CATSKILL — In an ongoing trend of shared services and consolidation, Gov. Andrew Cuomo called for a merger between the New York State Bridge Authority and the New York State Thruway Authority in his budget proposal.
Established in 1932, the Bridge Authority is responsible for maintaining the Rip Van Winkle Bridge, Kingston-Rhinecliff Bridge, Newburgh-Beacon Bridge, Mid-Hudson Bridge and Bear Mountain Bridge. The Thruway Authority, which was established in 1954, oversees the 570-mile superhighway, with 814 bridges, 118 interchanges, 11 toll barriers and 27 service areas, according to thruway.ny.gov.
Both the Bridge Authority and Thruway Authority are in the process of converting to cashless tolling.
To leverage their expertise, increase coordination and operate more efficiently, the FY 2021 budget merges the Bridge Authority into the Thruway Authority, according to governor.ny.gov.
Greene County Chamber of Commerce President Jeff Friedman has serious reservations about the proposed law.
“The proposed budget pushes a merger of the state Bridge Authority into the state Thruway Authority under the guise of efficiency,” Friedman wrote in a letter to state lawmakers. “This could not be further from the truth.”
Unlike other state authorities, the Bridge Authority does not operate on taxpayer dollars, instead relying on tolls, Friedman said.
“With a modest crew of 50 maintenance workers, these massive structures are meticulously cared for all year round,” he wrote. “There is a reason the oldest bridge in the Bridge Authority, the Bear Mountain Bridge, is almost 100 years old and standing strong.”

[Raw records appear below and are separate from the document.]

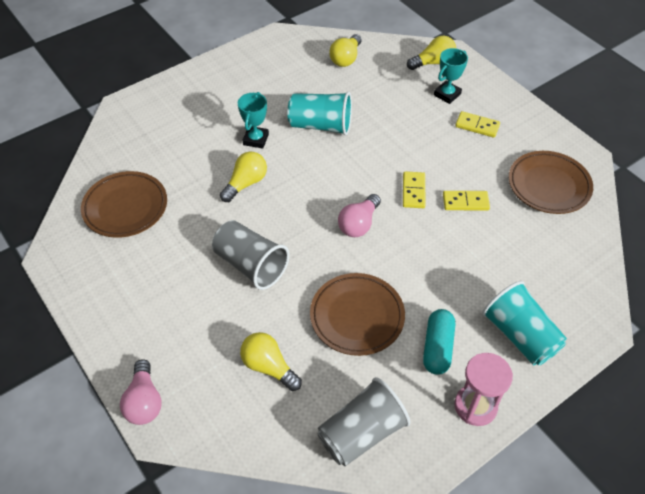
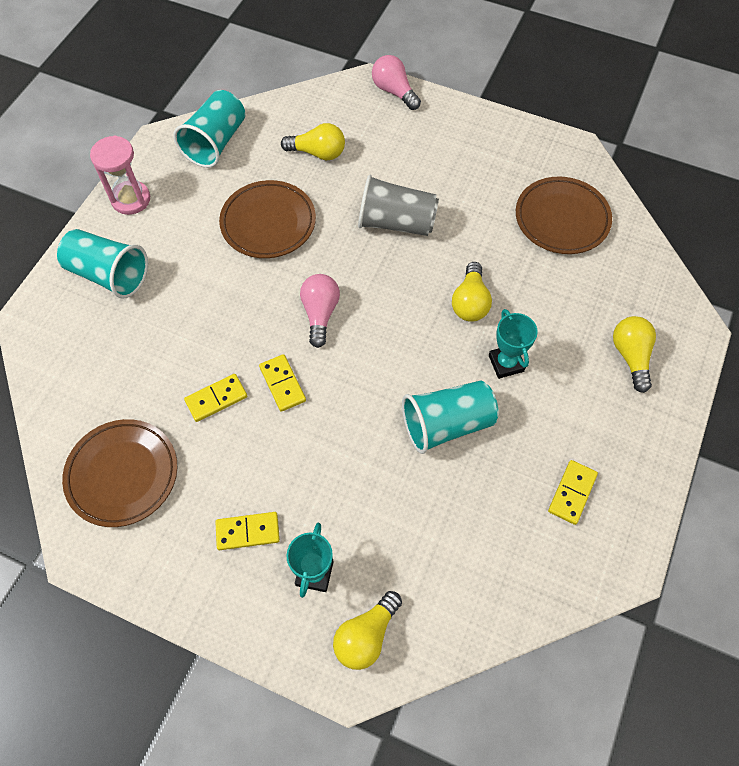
camera: 150 degrees right, 10 degrees up
(277, 69) = (572, 493): none -> yellow domino
(346, 58) = (497, 570): yellow light bulb -> yellow light bulb (631, 356)
(361, 433) = (216, 143): grey cup -> turquoise cup
(437, 347) = (182, 230): turquoise capsule -> none

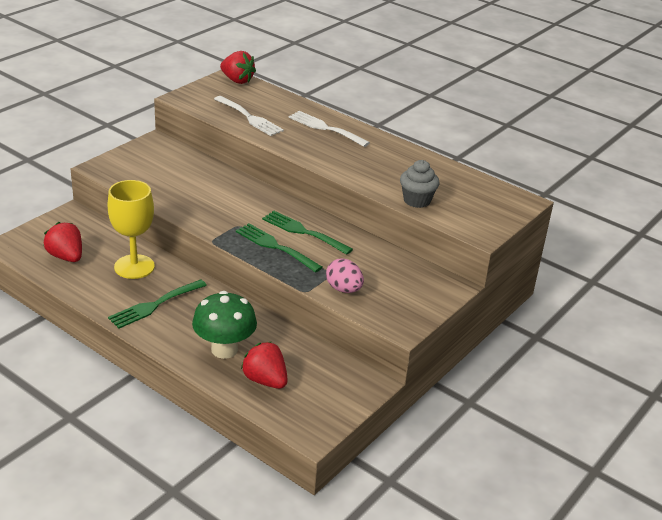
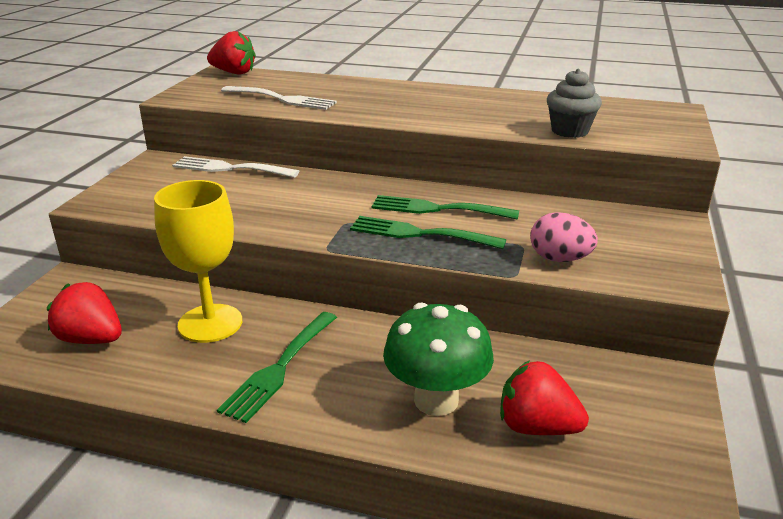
camera: 20 degrees left, 5 degrees down
(325, 128) = (383, 92): white fork -> white fork (230, 168)

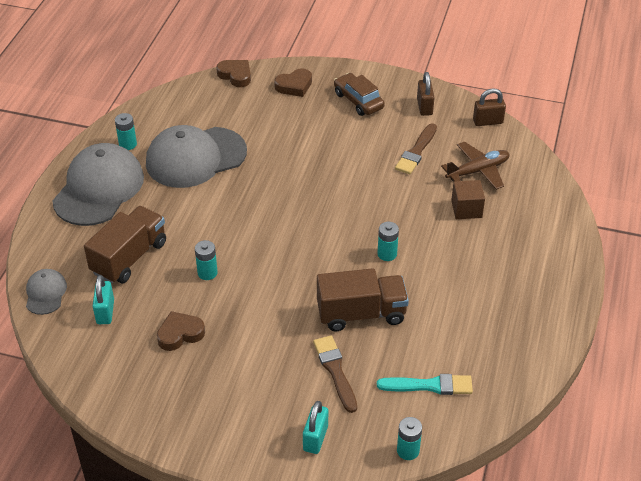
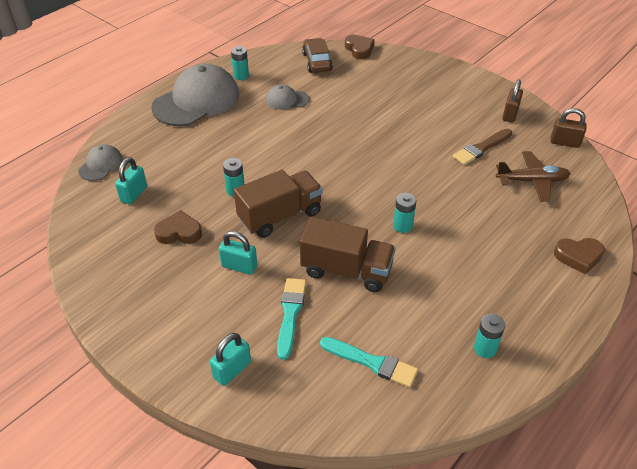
camera: 25 degrees right, 0 degrees up
(129, 257) = (182, 158): brown truck -> brown truck (280, 216)
(195, 157) = (287, 100): grey cap -> grey cap, size x0.48
(260, 345) = (239, 266): none -> turquoise padlock
(294, 86) = (403, 69): brown heart -> brown heart (578, 257)
(335, 371) = (290, 314): brown brush -> turquoise brush
(358, 101) = (452, 94): brown car -> brown car (317, 62)
(408, 450) = (312, 419): turquoise battery -> turquoise battery (485, 348)
(466, 209) = (502, 211): brown cube -> none

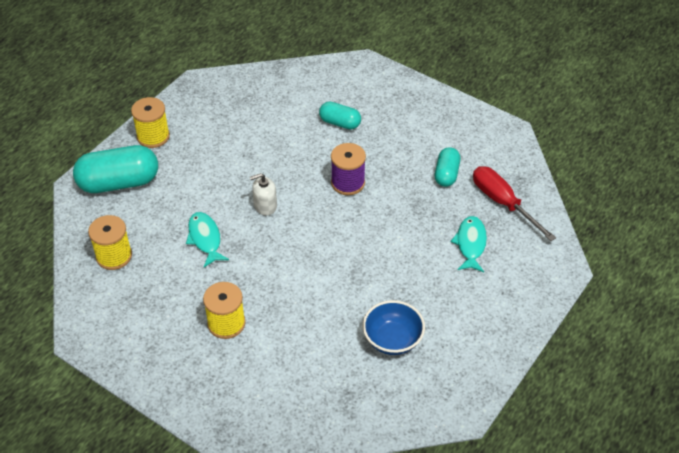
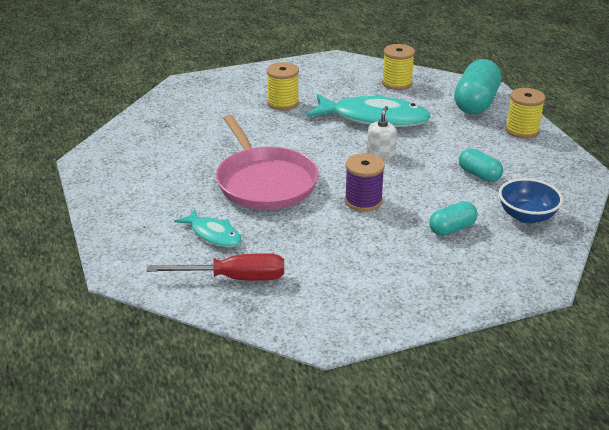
camera: 125 degrees right, 15 degrees down
(205, 239) = (373, 118): turquoise fish -> turquoise fish, size x1.90
(375, 255) = (265, 182): none -> pink pan
(392, 339) = (178, 157): blue bowl -> blue bowl (526, 216)
(446, 174) = (311, 262): turquoise capsule -> turquoise capsule (479, 175)

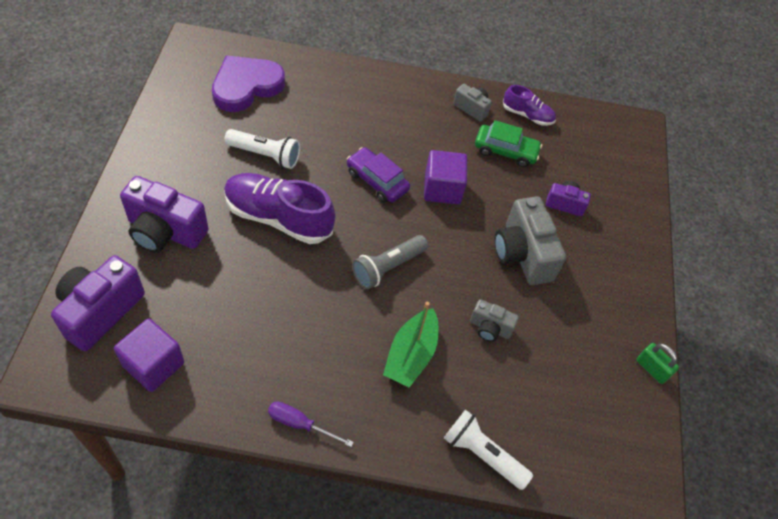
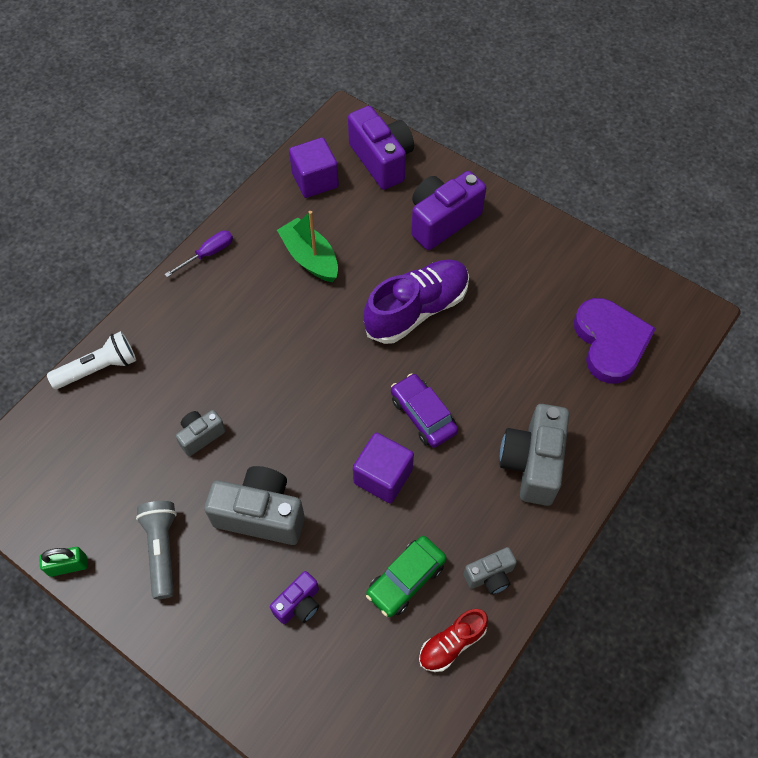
camera: 125 degrees right, 5 degrees up
(265, 155) = (501, 326): white flashlight -> none
(376, 107) = (532, 463): none -> grey camera
(377, 181) = (423, 415): purple car -> purple car turned 105 degrees counterclockwise
(388, 267) = (313, 378): grey flashlight -> grey flashlight (162, 550)
(411, 355) = (216, 356): green boat -> green boat (310, 258)
(527, 115) = (451, 643): purple shoe -> red shoe

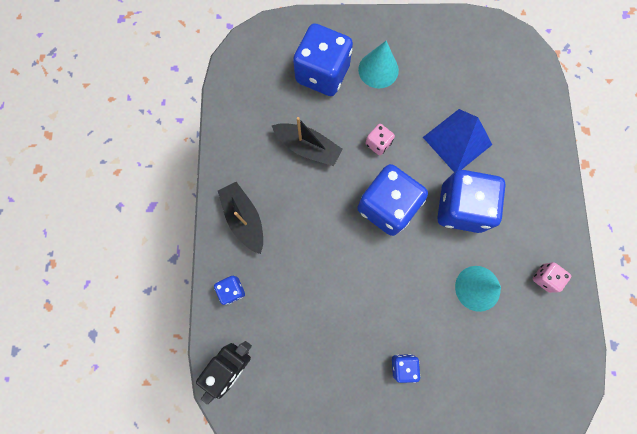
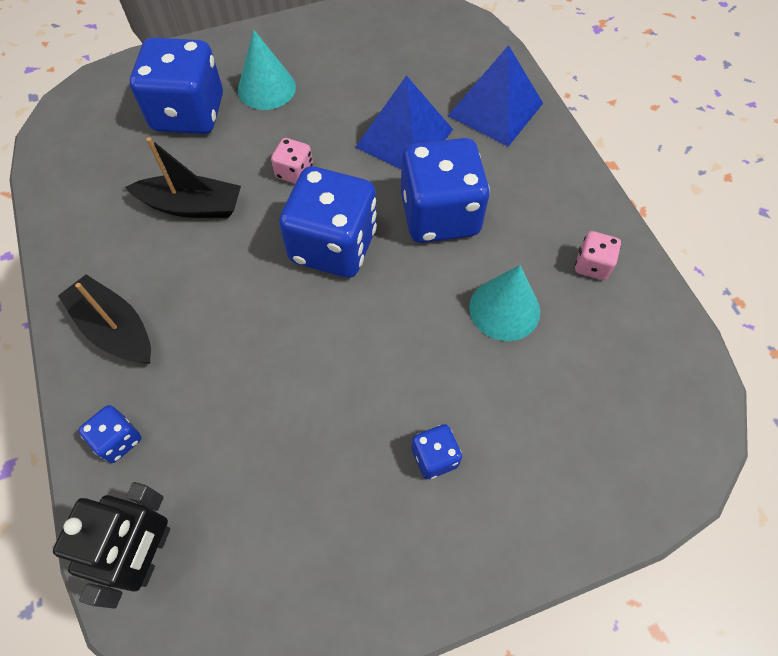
camera: 20 degrees left, 15 degrees down
(527, 138) = (495, 109): none -> blue pyramid

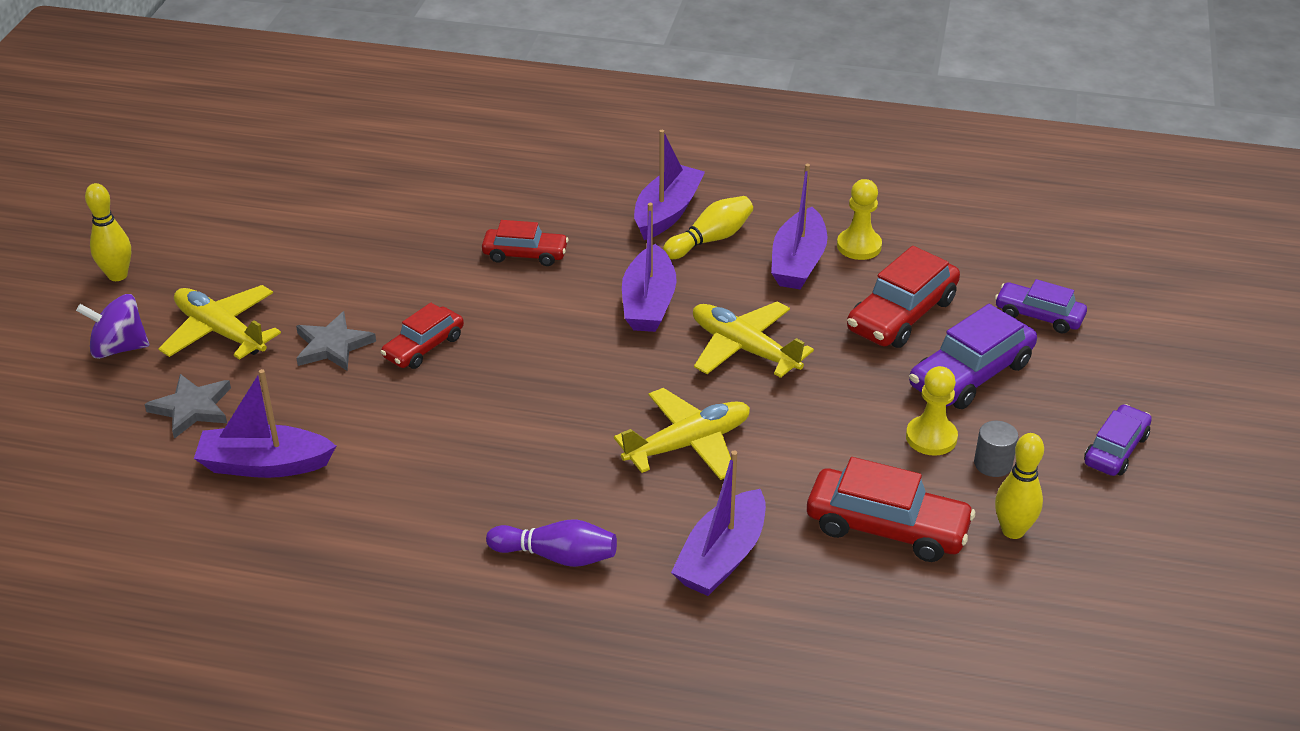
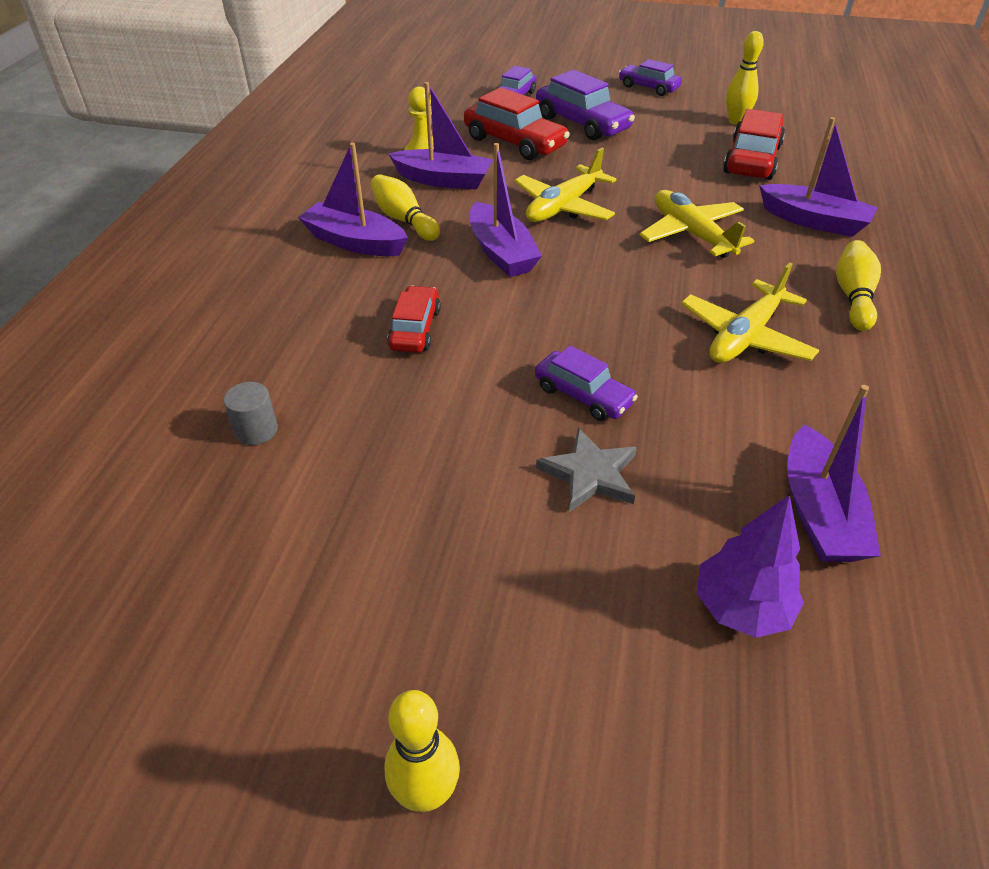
camera: 90 degrees left, 5 degrees up
(119, 348) = (626, 741): purple spinning top -> none
(192, 408) = (741, 608): grey star -> purple tree
(221, 332) = (572, 601): yellow plane -> yellow plane (745, 336)
(424, 347) = (583, 395): red car -> purple car
(557, 556) = (853, 296): purple bowling pin -> yellow bowling pin
(648, 303) = (501, 252): purple boat -> purple boat turned 60 degrees clockwise
(931, 437) = (654, 140): yellow pawn -> none
(993, 464) = (674, 123): grey cylinder -> grey cylinder (256, 430)

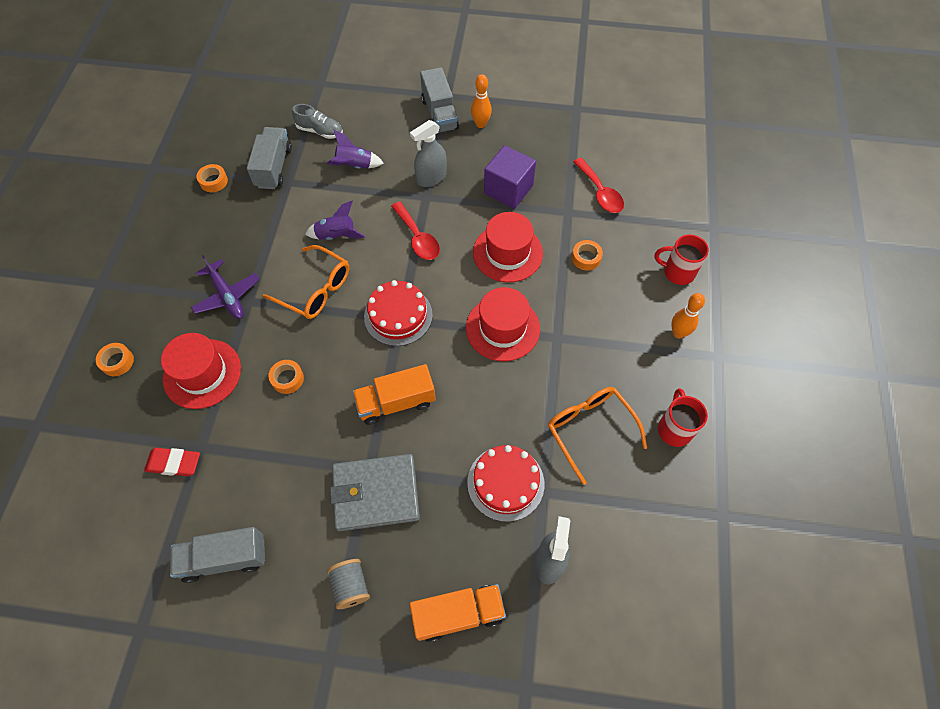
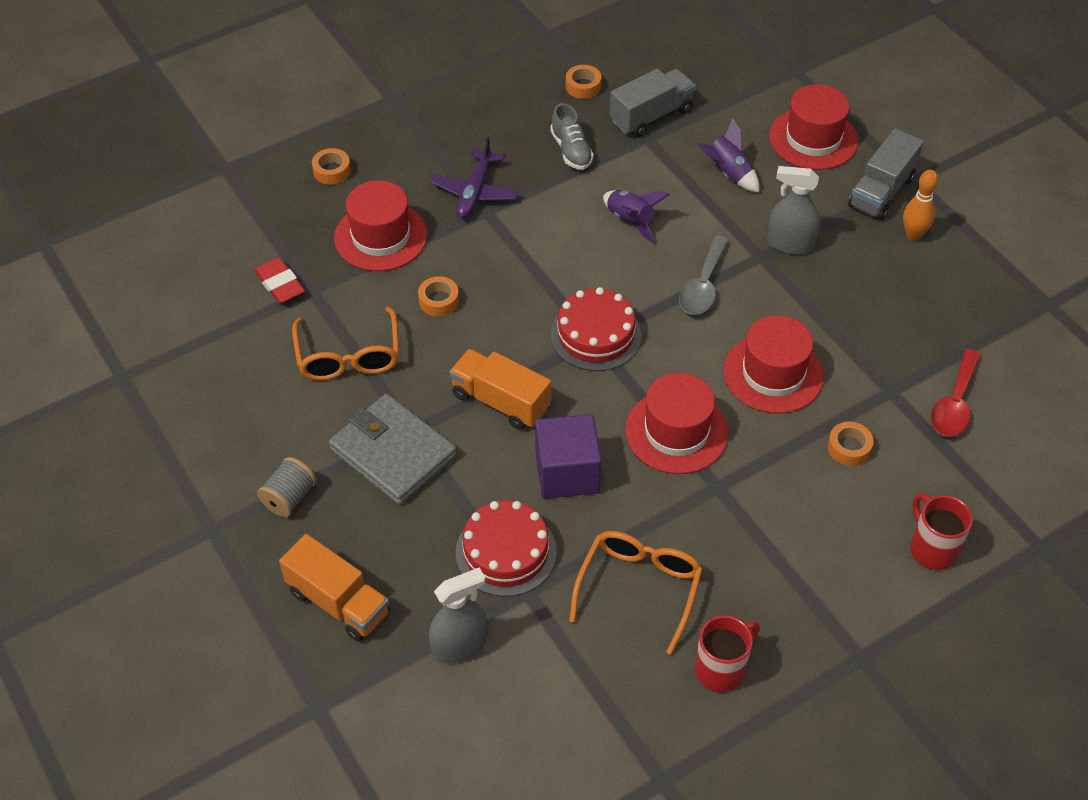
camera: 50 degrees right, 10 degrees down
(224, 558) = (231, 386): grey truck -> none
(315, 289) = (552, 250): orange glasses -> orange glasses (348, 356)
(320, 131) = (737, 116): grey shoe -> grey shoe (571, 150)
(373, 113) = (813, 139): none -> red hat
(418, 238) = (703, 286): red spoon -> grey spoon
(508, 189) = (855, 319): purple cube -> purple cube (567, 473)
(678, 333) = (849, 599): orange bowling pin -> none

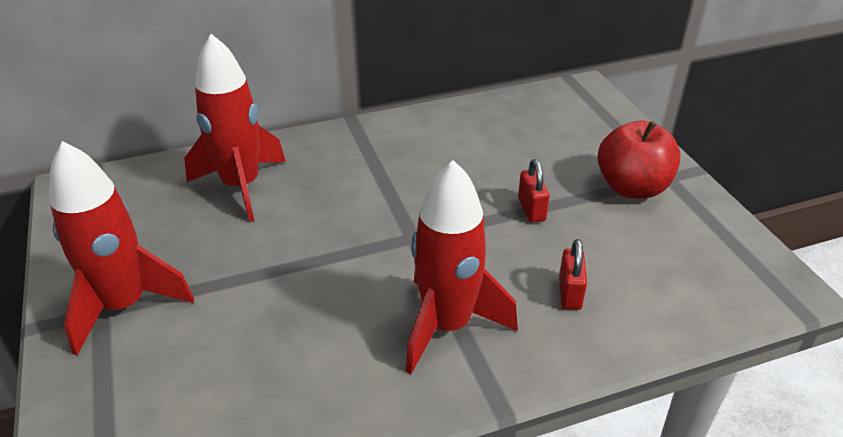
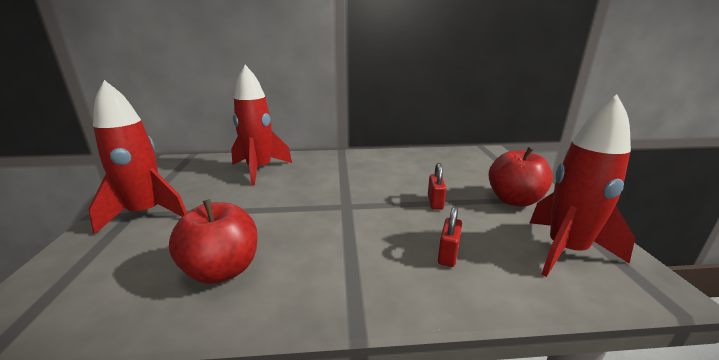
camera: 15 degrees right, 15 degrees down
(305, 371) = (222, 270): none -> red apple
(447, 325) = (342, 259): red rocket -> red rocket (565, 251)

Friedman expressed concern over the Thruway Authority’s maintenance of bridges, specifically the Tappan Zee Bridge.
“Built in the ’50s, the Tappan Zee was named one of the most decrepit and dangerous bridges in the U.S. by New York Magazine in 2013,” Friedman wrote. “At the time it was decommissioned, the Tappan Zee had over 1,200 red-flagged structural issues.”
Another concern Friedman has is the potential for toll increases. The Rip Van Winkle Bridge is scheduled for an increase in May.
For E-ZPass customers, the rate will increase 10 cents per year for four years, topping out at $1.65 in 2023. Cash rates will increase from $1.50 to $2.15 by 2023, according to the Bridge Authority.
The 2020 increase marks the authority’s first toll hike in seven years. Tolls have risen four times in the Bridge Authority’s 87-year history.
“These projects include the replacement of the Newburgh-Beacon Bridge deck, major painting and paving projects at the other four Hudson Valley bridges, as well as the transition to all electronic tolling,” according to the Bridge Authority.
The Thruway is also in the process of converting to cashless tolling, a $353.3 million project. Tolls rates on the Thruway are frozen through 2020, according to thruway.ny.gov.
There are several components to Cuomo’s proposed merger, including that the state will not authorize construction or maintenance of any additional bridges over the Hudson River. The law will also not infringe upon the authority’s right to establish and collect tolls “as may be convenient or necessary to produce sufficient revenue to meet the expense of maintenance and operation...”
If approved, the law would abolish the Bridge Authority when all obligations to the holders of bonds have been paid in full or otherwise fully meet and discharged, according to the law.
The Thruway Authority will absorb all of the rights, functions, powers, duties, obligations, covenants, pledges, undertakings, properties, debts, agreements, assets and liabilities of the Bridge Authority, according to the law.
All Bridge Authority employees will be transferred to the Thruway Authority, according to the law.